From Cannes trophies to UN reform: Why the world’s best storytellers still can’t solve the reality gap

As the creative industry prepares to celebrate its most purpose-driven year yet, the distance between a gold Lion and a functioning water pipe has never felt wider.

In the last week of June, somewhere between 15,000 and 16,000 people creative directors, brand strategists, tech founders, and media executives will descend on a small city on the French Riviera for the most influential gathering in global communications.

 

 

 

 

 

 

 

 

 

Cannes Lions 2026 promises more than 150 hours of programming and approximately 500 speakers. The headline moment: Oprah Winfrey walking onto the Lumière Theatre stage to receive the LionHeart Award, a recognition reserved for those who have used their platform to create meaningful and lasting societal change.

It will be beautiful. It will be moving. And somewhere in Owerri, in Imo State, Nigeria, a government official will sit down at a desk and try to figure out why, with just four years left before the 2030 Sustainable Development Goals deadline, those goals still feel less like an agenda and more like a wish list.

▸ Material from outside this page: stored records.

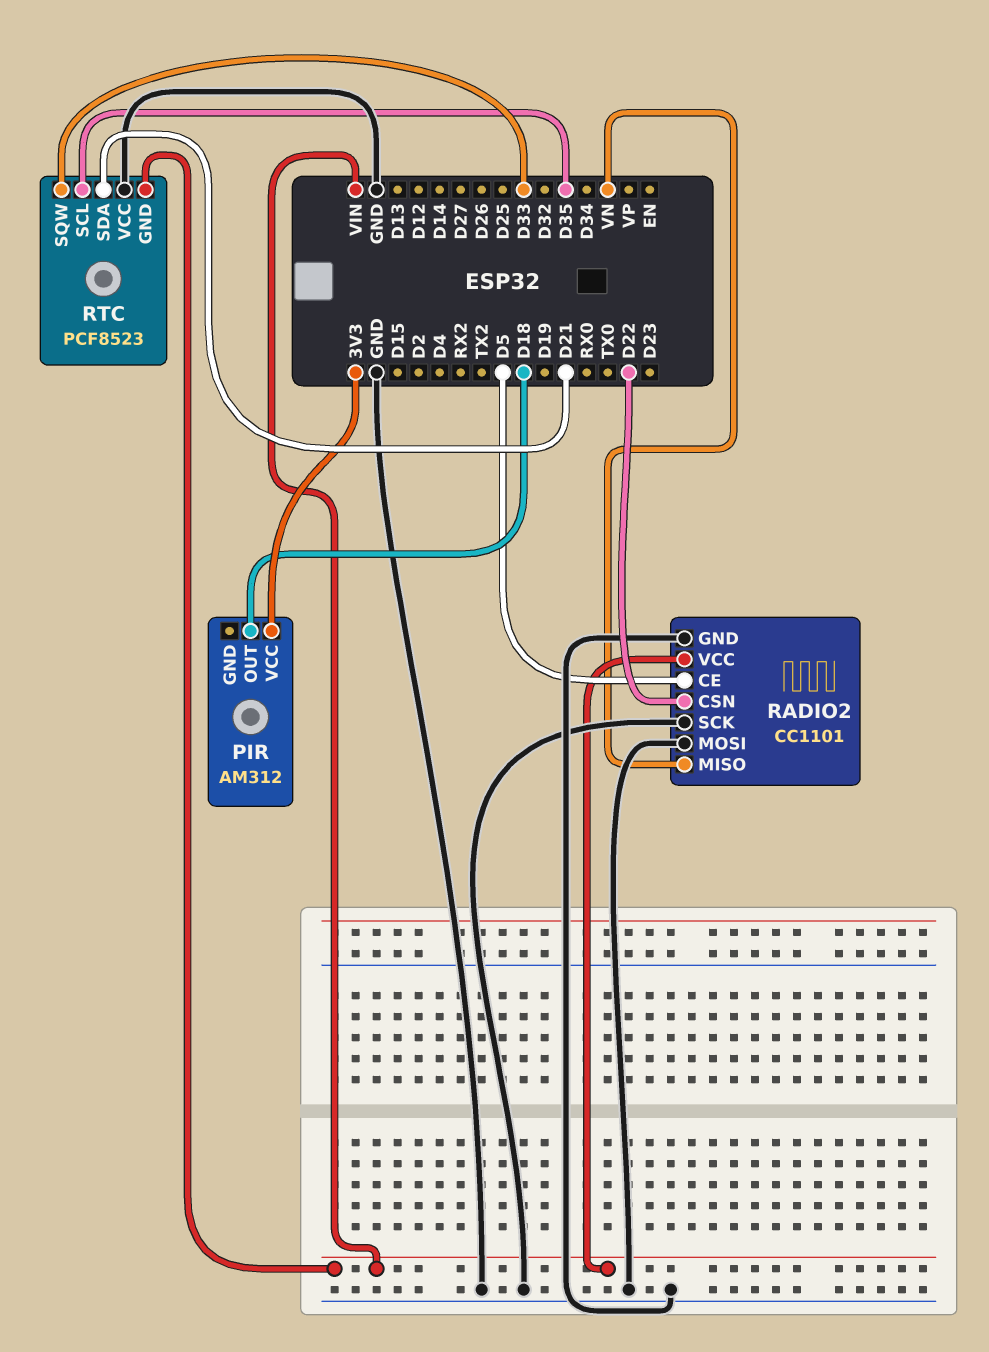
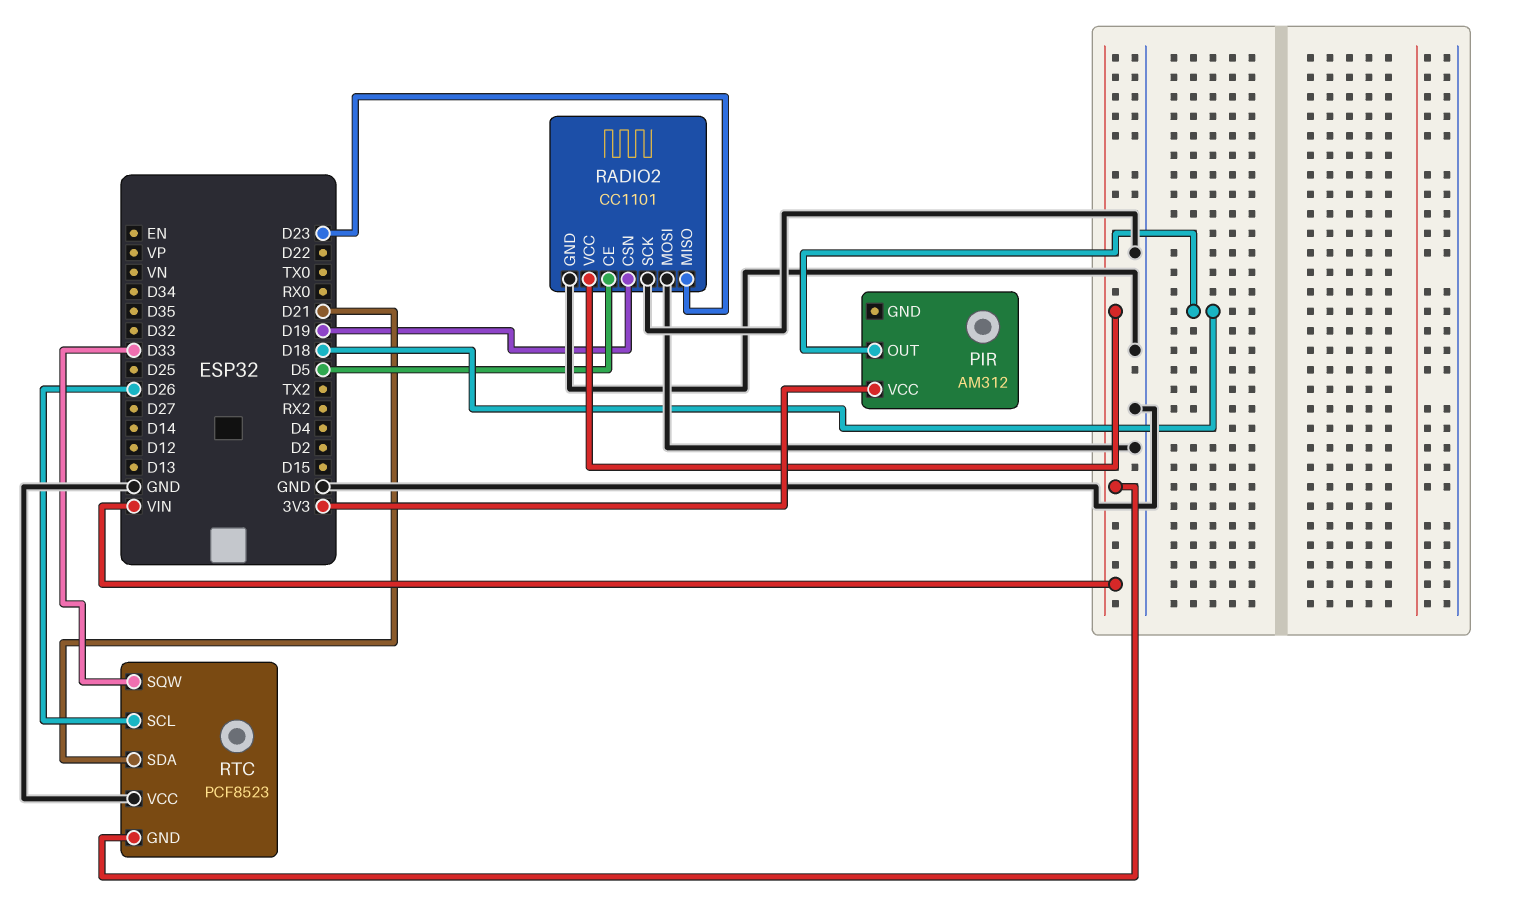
RADIO2 pin CSN: D22 -> D19
RADIO2 pin MISO: VN -> D23
RTC pin SCL: D35 -> D26

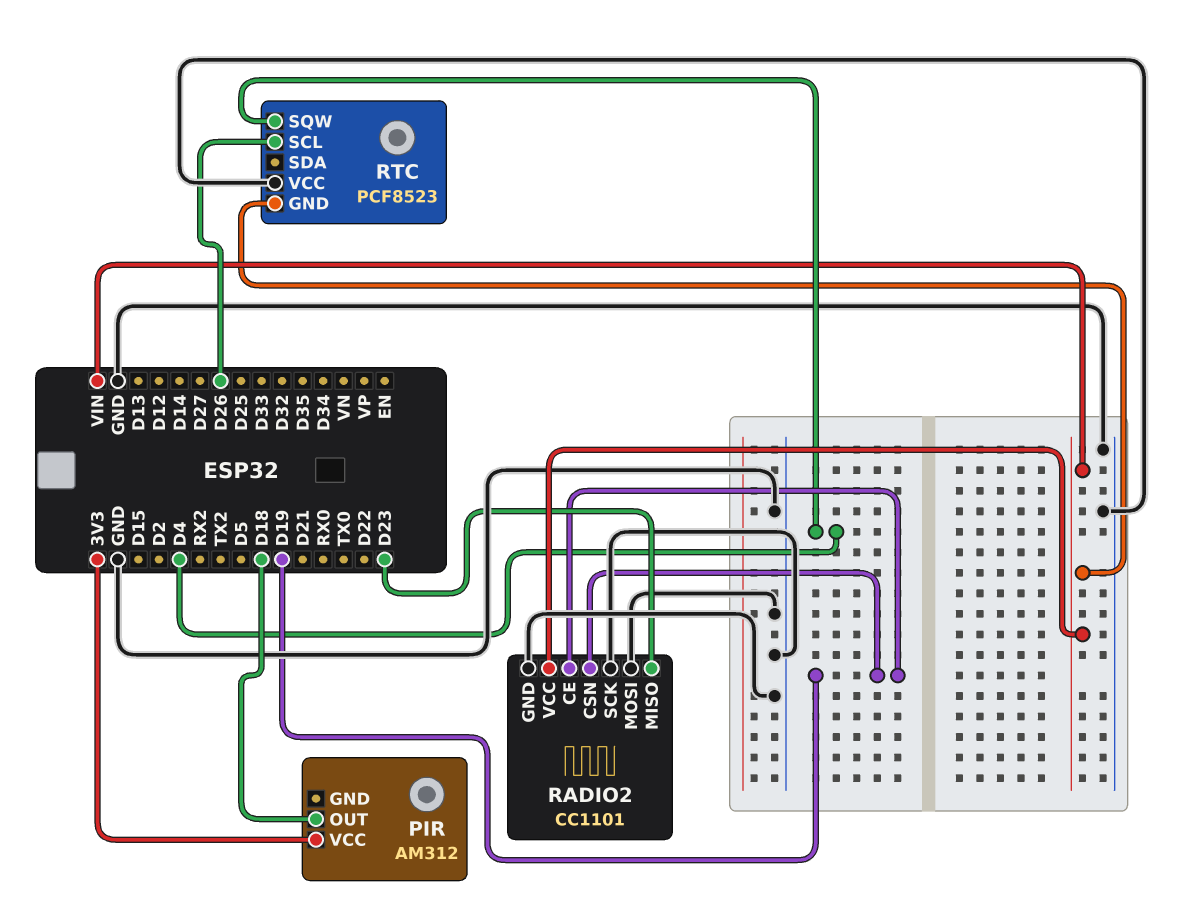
RADIO2 pin CE: D5 -> D19
RTC pin SDA: D21 -> none
RTC pin SQW: D33 -> D4

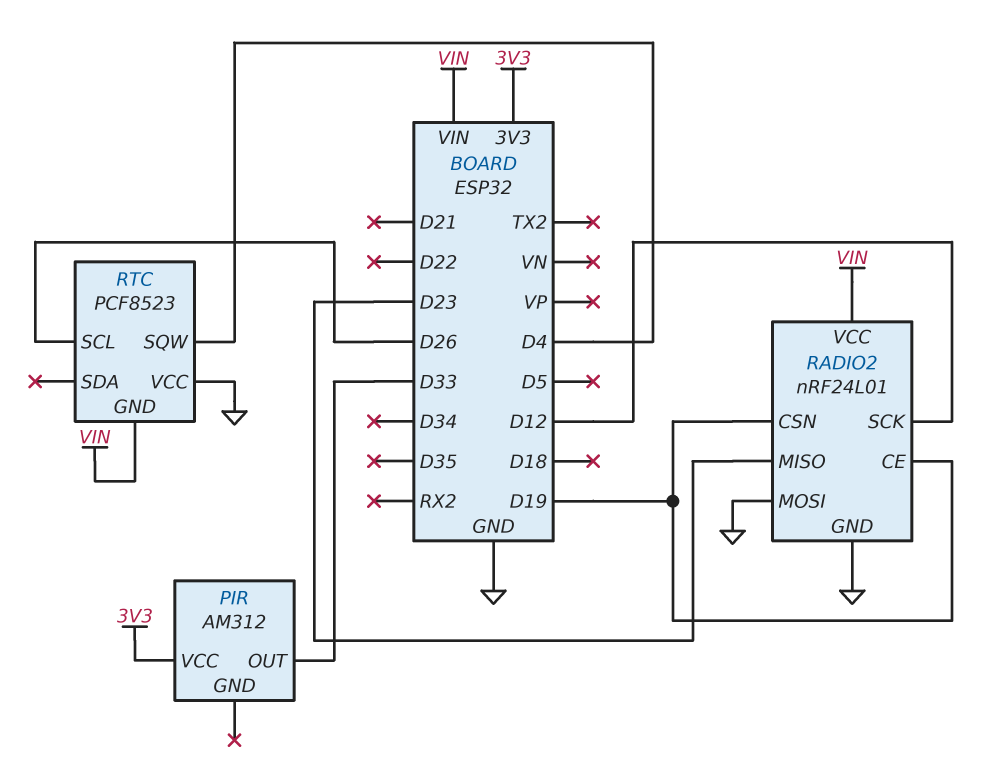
PIR pin OUT: D18 -> D33
RADIO2: CC1101 -> nRF24L01
RADIO2 pin SCK: GND -> D12

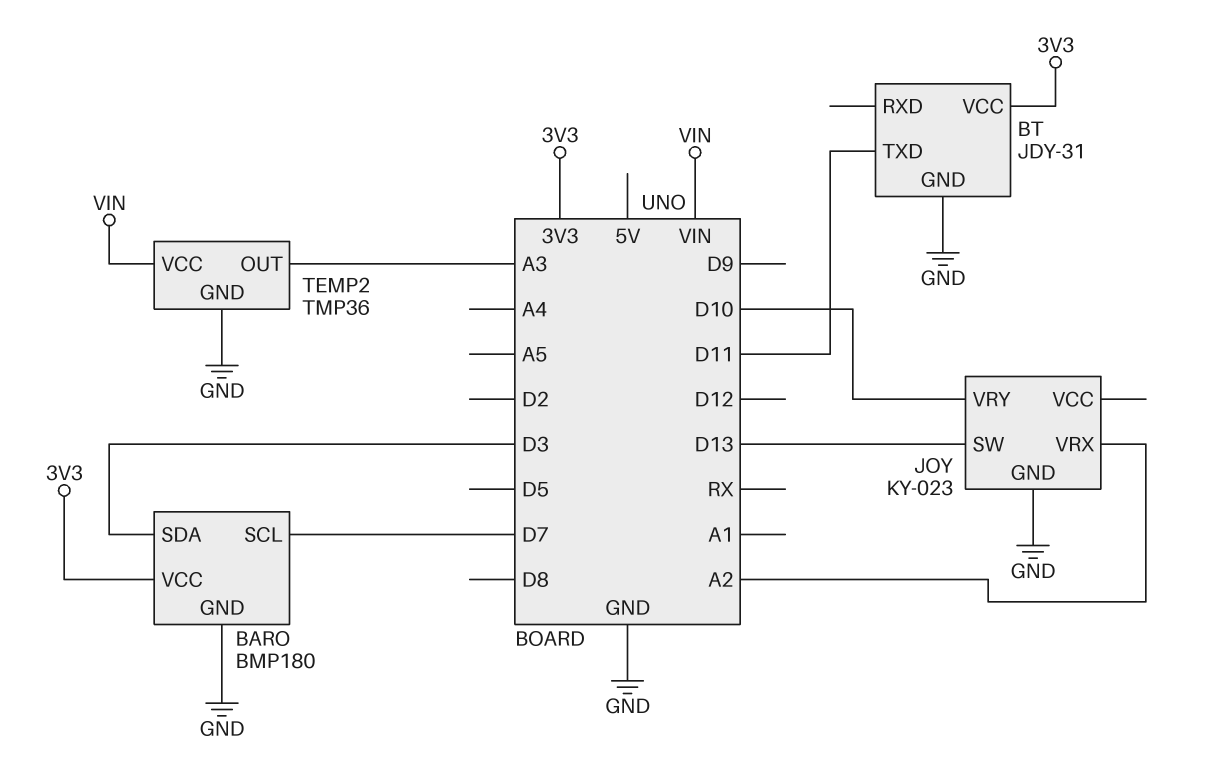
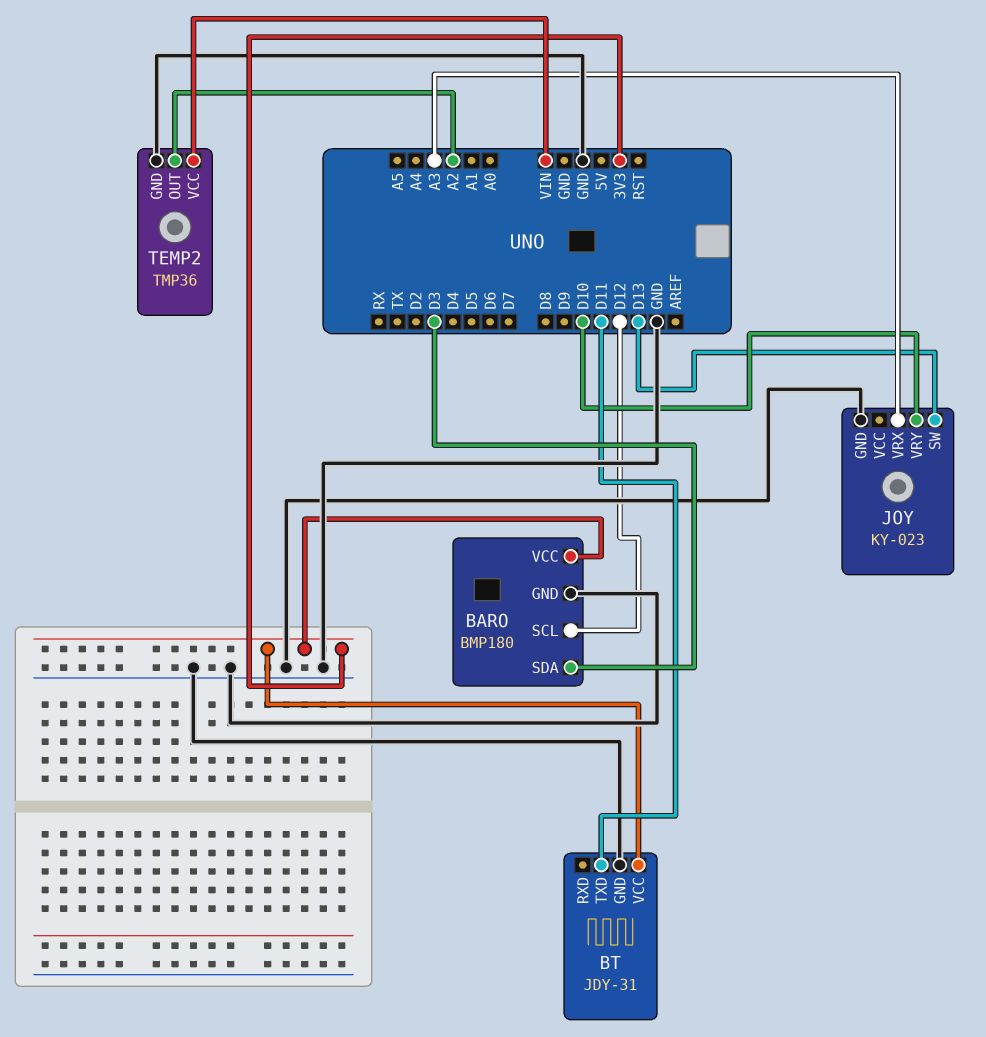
BARO pin SCL: D7 -> D12
JOY pin VRX: A2 -> A3
TEMP2 pin OUT: A3 -> A2

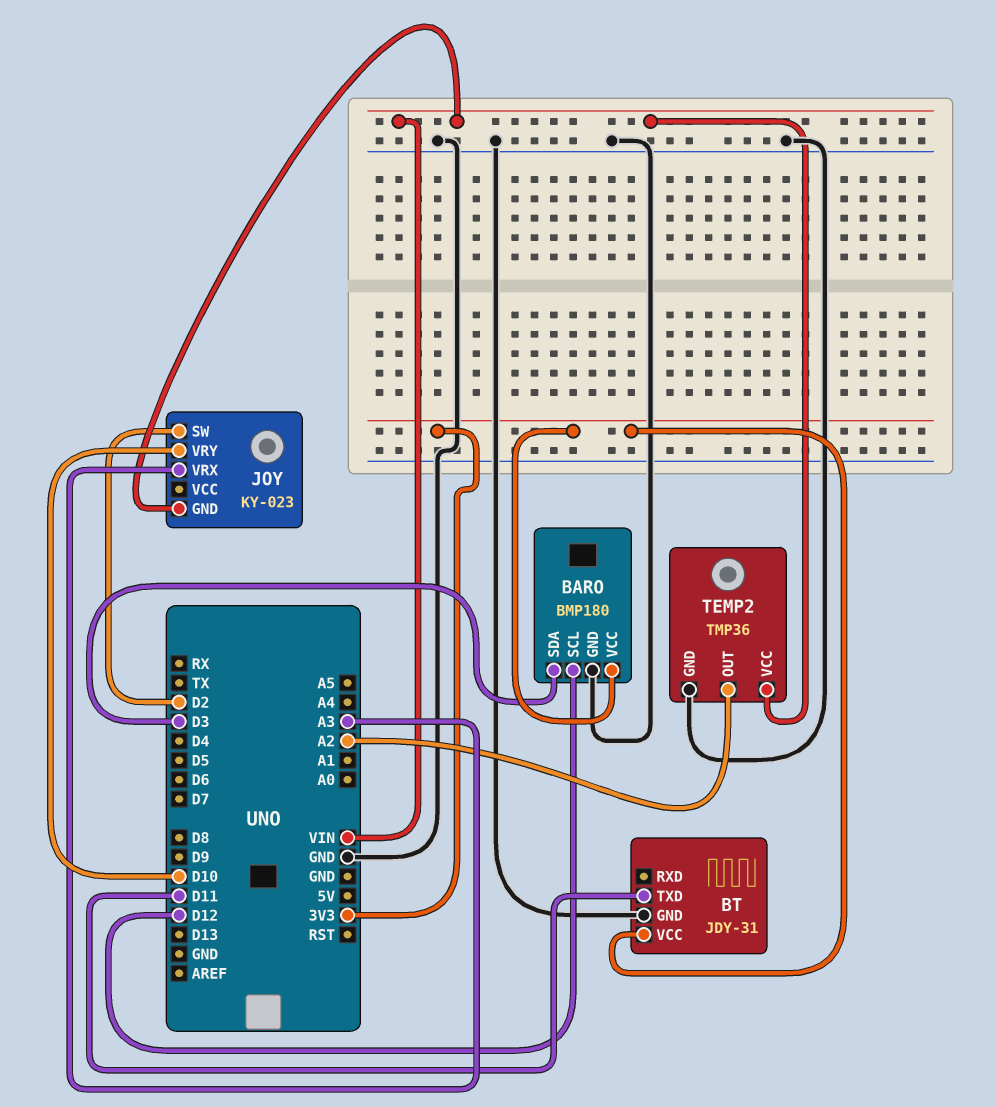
JOY pin GND: GND -> VIN
JOY pin SW: D13 -> D2

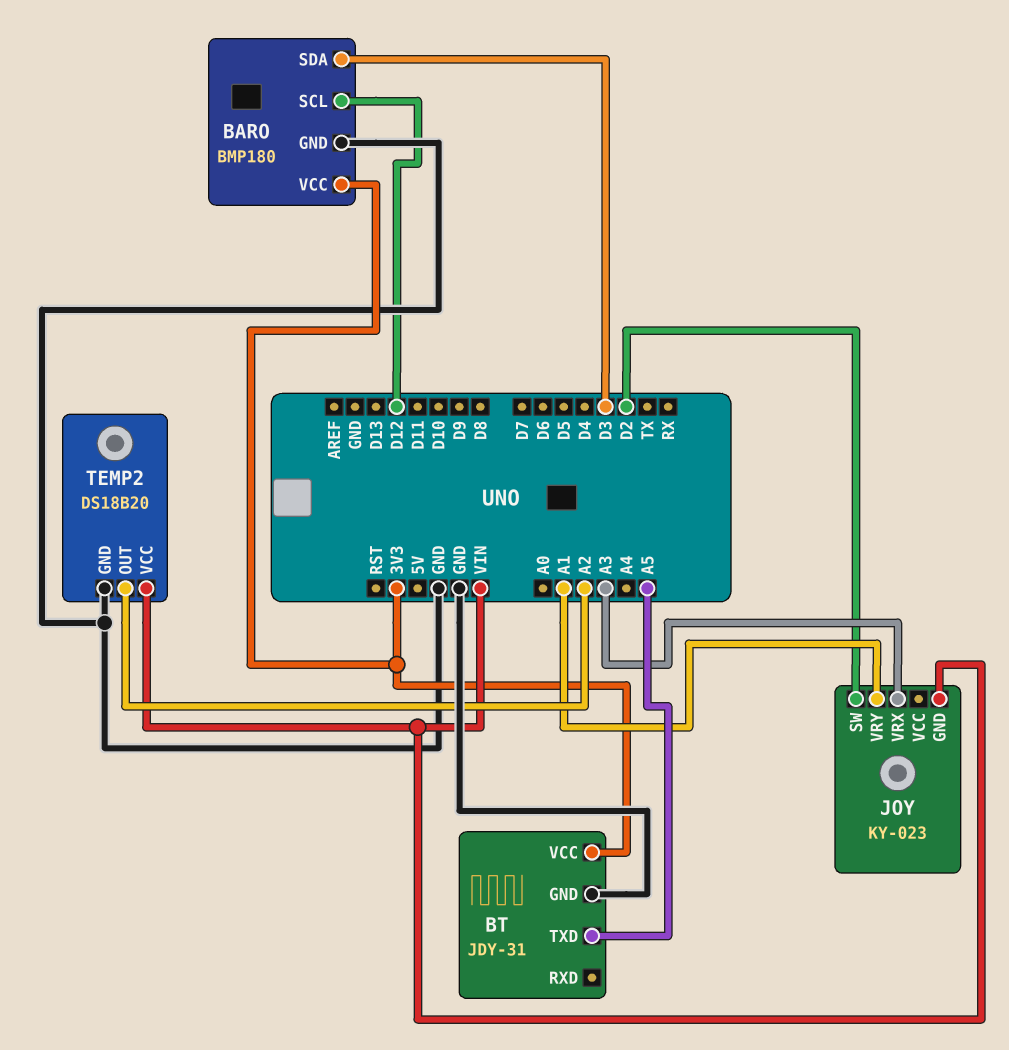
BT pin TXD: D11 -> A5
JOY pin VRY: D10 -> A1
TEMP2: TMP36 -> DS18B20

This is not a story about cynicism. It is a story about a structural gap between the art of communicating change and the much harder, slower, less glamorous work of actually producing it. Practitioners call it the implementation gap. In 2026, it is wider than it has ever been.

The 2025 Cannes Lions cycle produced two campaigns that have since become reference points for what creative work can genuinely accomplish.

The first, “The Best Place in the World to Have Herpes,” developed by FINCH and Motion Sickness for the New Zealand Herpes Foundation, did something decades of public health messaging had failed to do: it made stigma a matter of national conversation by reframing public health as an act of patriotism.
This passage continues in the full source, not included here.